Mongo: Beanie, lazy engine, and column-dict I/O¶
Primary model for MongoDB with PydanTable: define collections with Beanie Document subclasses, then wire lazy MongoDataFrame / MongoDataFrameModel (from_beanie, from_beanie_async) and eager fetch_mongo / iter_mongo / write_mongo (and async afetch_mongo / aiter_mongo / awrite_mongo) through sync_pymongo_collection where you use a sync DB. Install pip install "pydantable[mongo]" (pulls PyMongo, Beanie, and the optional Mongo plan stack used by lazy frames). ODM-first patterns: BEANIE.
Also supported: Pydantic Schema / MongoDataFrameModel with from_collection(coll) when you already hold a sync PyMongo Collection and are not using Beanie. That path is fine for tests or thin scripts; for applications, prefer Beanie as the single source of truth for collection names, indexes, and document shape.
Topics here: (1) lazy MongoDataFrame / MongoDataFrameModel with pydantable’s MongoPydantableEngine; (2) eager column-dict I/O — the plan stack is not required for (2) alone.
This guide covers the optional integration between PydanTable, the Mongo plan
library ( MongoRoot and columnar scans — installed with [mongo]), and
pydantable.mongo_dataframe_engine.MongoPydantableEngine, which implements the
same ExecutionEngine protocol as pydantable.engine.protocols (from
pydantable-protocol on PyPI;
see CUSTOM_ENGINE_PACKAGE).
MongoRoot is a plan root that binds materialization to a MongoDB collection
(via PyMongo). Planning still uses the native Rust planner; at execution time
MongoPydantableEngine turns MongoRoot into columnar dict[str, list]
via the plan library, then runs the native executor.
The parallel SQL-backed story is SQL_ENGINE (SqlDataFrame /
SqlDataFrameModel with the lazy-SQL stack).

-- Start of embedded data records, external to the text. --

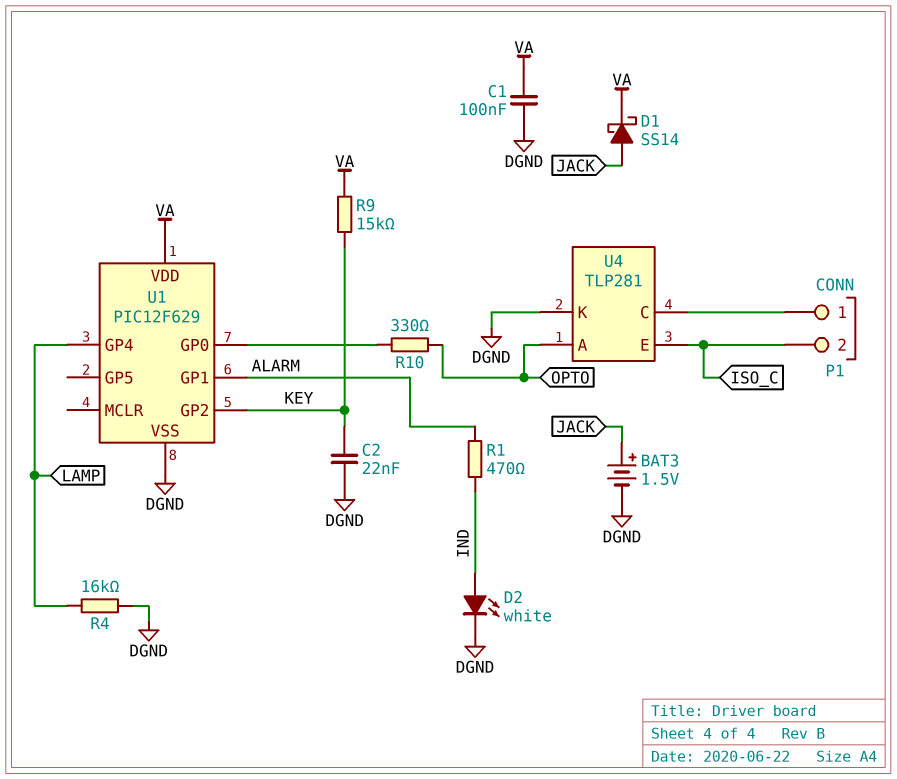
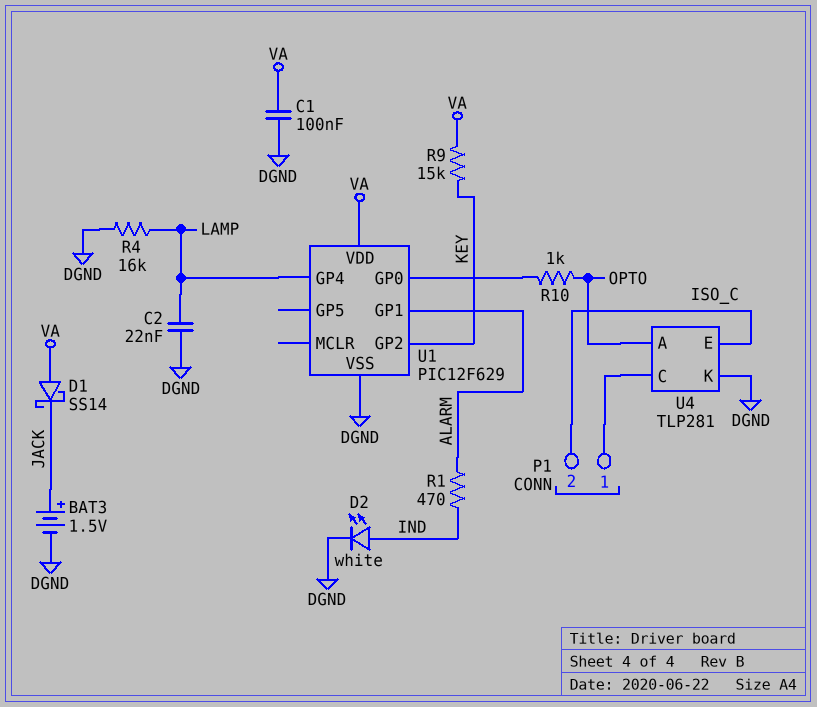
C2: 22nF (DGND, KEY) -> 22nF (DGND, LAMP)
D1: schottky SS14 (A JACK, K VA) -> schottky SS14 (A VA, K JACK)
R10: 330 (OPTO, U1/GP0) -> 1k (OPTO, U1/GP0)

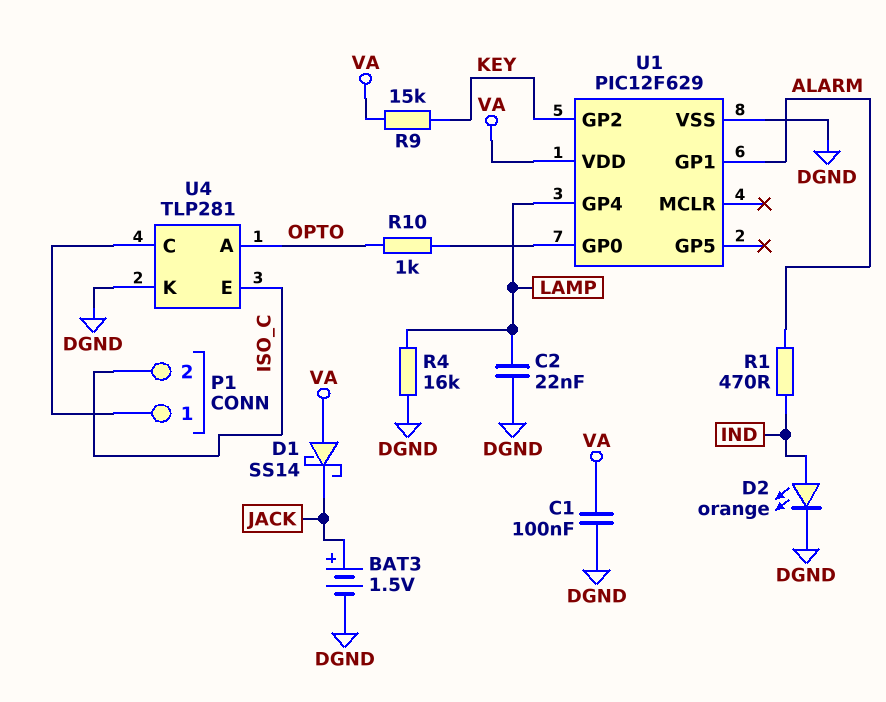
D2: LED white (A IND, K DGND) -> LED orange (A IND, K DGND)

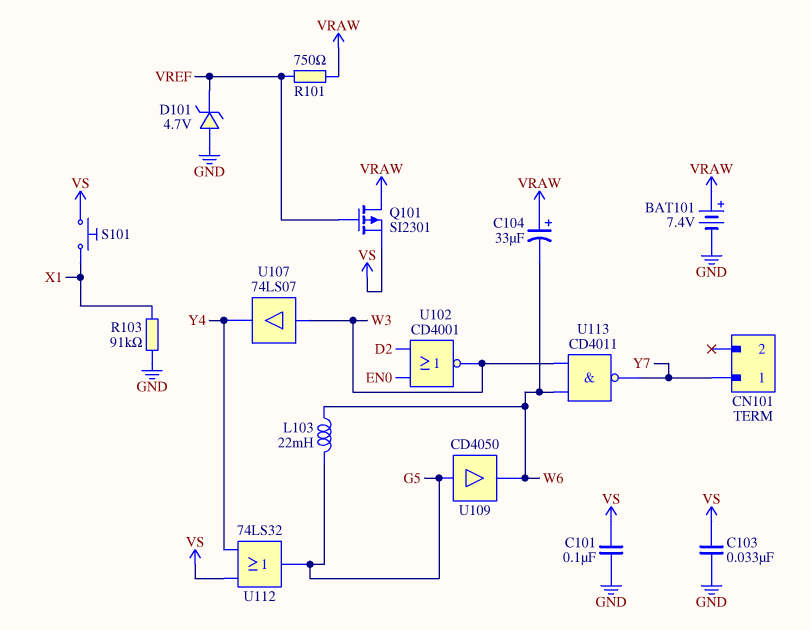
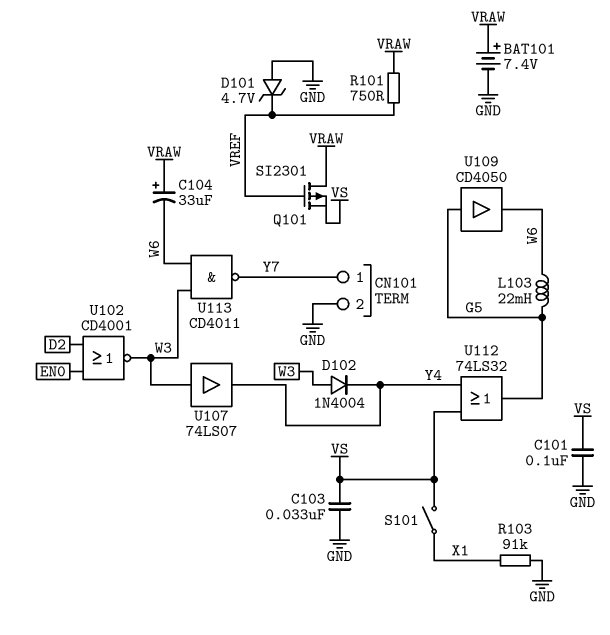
CN101 pin 2: none -> GND
D102: none -> diode 1N4004 (A W3, K Y4)
S101: button (VS, X1) -> switch (VS, X1)

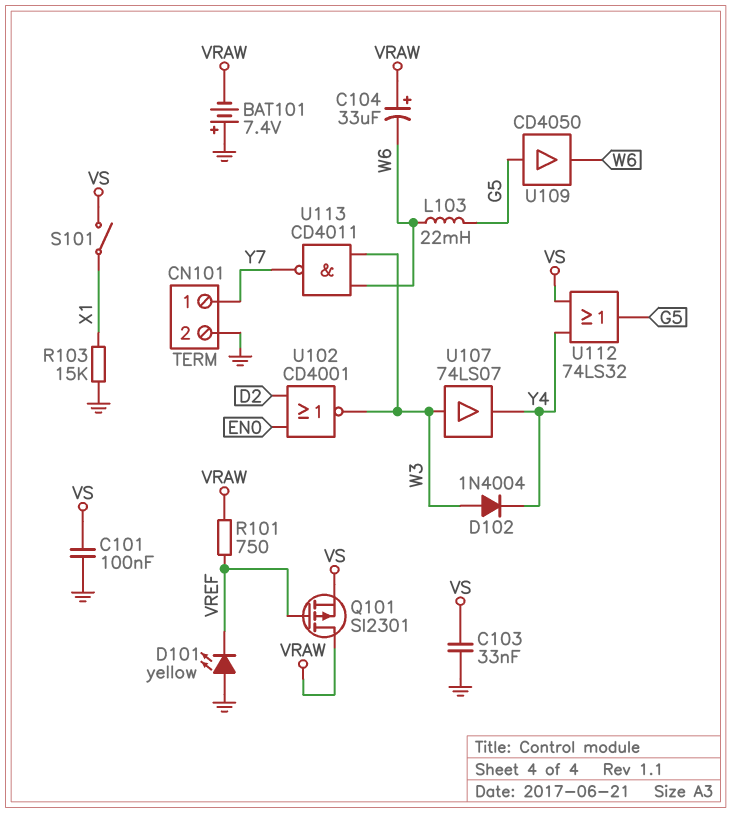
BAT101: 7.4V (plus VRAW, minus GND) -> 7.4V (plus GND, minus VRAW)
D101: zener 4.7V (A GND, K VREF) -> LED yellow (A GND, K VREF)
R103: 91k (GND, X1) -> 15k (GND, X1)

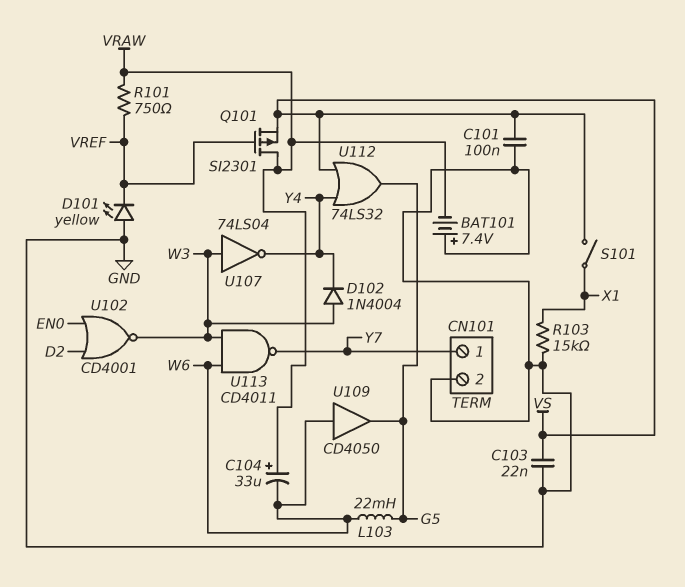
C103: 33nF (GND, VS) -> 22nF (GND, VS)
U107: buffer 74LS07 (in W3, out Y4) -> NOT 74LS04 (in W3, out Y4)
U109: buffer CD4050 (in G5, out W6) -> buffer CD4050 (in W6, out G5)

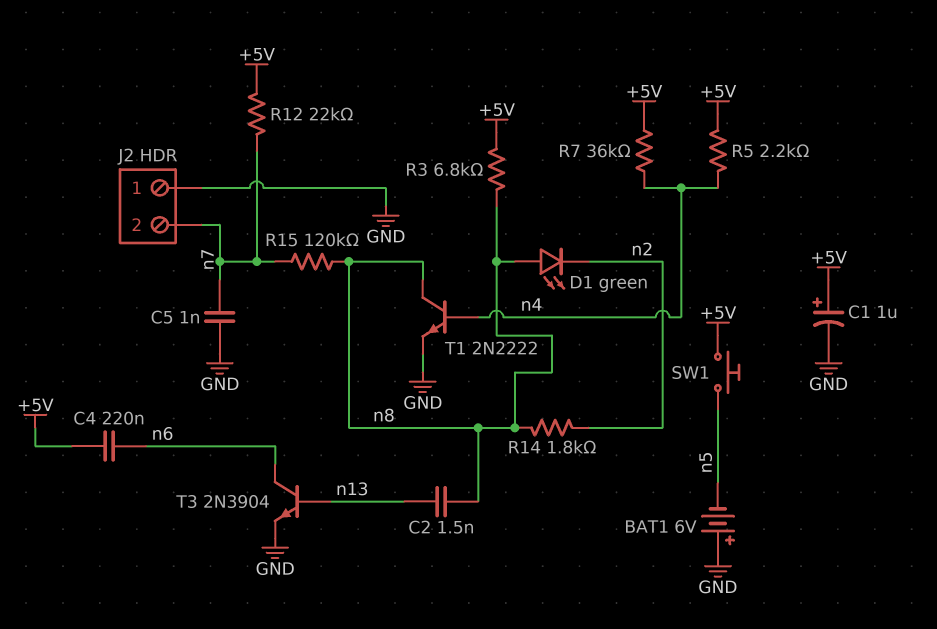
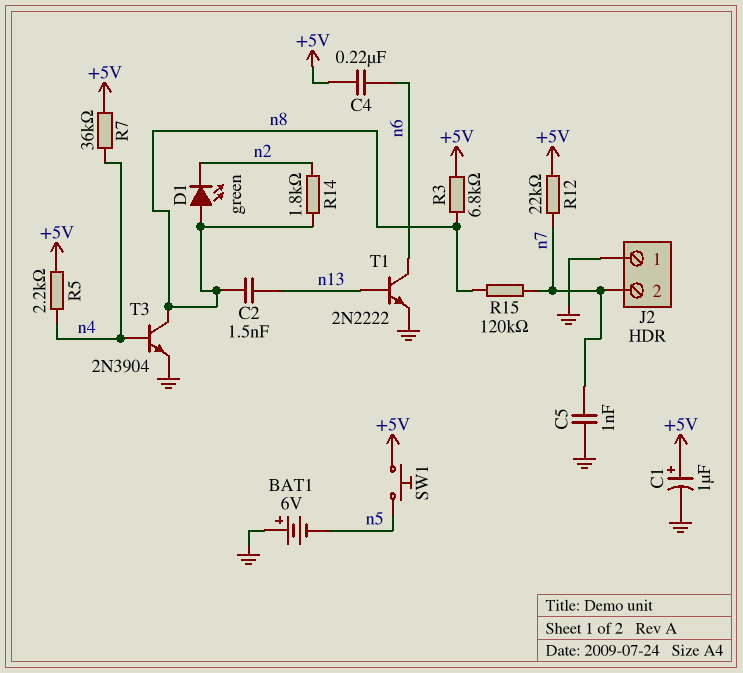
T1: NPN 2N2222 (B n4, C n8, E GND) -> NPN 2N2222 (B n13, C n6, E GND)
T3: NPN 2N3904 (B n13, C n6, E GND) -> NPN 2N3904 (B n4, C n8, E GND)

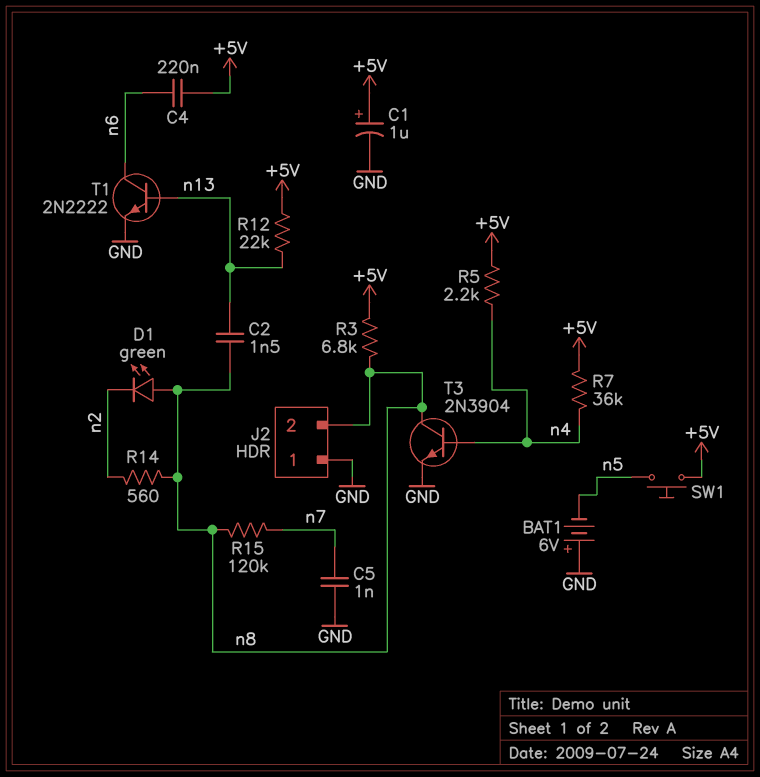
J2 pin 2: n7 -> n8
R12: 22k (+5V, n7) -> 22k (+5V, n13)
R14: 1.8k (n2, n8) -> 560 (n2, n8)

Compatibility (1.17.0): pydantable[mongo] pins the Mongo plan package to
>=0.2.0,<0.3 (see pyproject.toml). Install matching releases before using lazy MongoDataFrame facades.
Note
Install: pip install "pydantable[mongo]" pulls pymongo, Beanie, and the Mongo plan stack. The core pydantable package does not import the plan stack at import time; MongoDataFrame / MongoDataFrameModel resolve only when accessed.
When to use this¶
| Goal | Use |
|---|---|
| Default Polars/Rust execution for in-memory or file-backed workflows | DataFrame / DataFrameModel (see DATAFRAMEMODEL, EXECUTION). |
| Eager SQL I/O: load columns from a DB into a frame, or write tables | from pydantable import … — IO_SQL (fetch_sqlmodel, write_sqlmodel, …). |
Eager Mongo I/O: dict[str, list] in / out of a collection (no DataFrame) |
fetch_mongo, iter_mongo, write_mongo and afetch_mongo, aiter_mongo, awrite_mongo — ideally with sync_pymongo_collection(MyDocument, sync_db) for sync Collection (see Eager + Beanie); AsyncCollection uses native async (see PyMongo surface area below). |
| Lazy execution with transforms compiled to SQL (lazy-SQL bridge) | SqlDataFrame / SqlDataFrameModel — SQL_ENGINE. |
Lazy execution over a MongoDB collection with the same typed DataFrame API |
MongoDataFrame / MongoDataFrameModel — from_beanie or from_beanie_async with a Beanie Document (or from_collection); see Primary path (Beanie) and BEANIE. |
Eager SQL helpers materialize column dicts in Python; they do not replace
DataFrame._engine. MongoDataFrame uses MongoPydantableEngine as that engine so
select, filter, collect, etc. go through the native planner and executor (with
MongoRoot materialized via the plan library when needed).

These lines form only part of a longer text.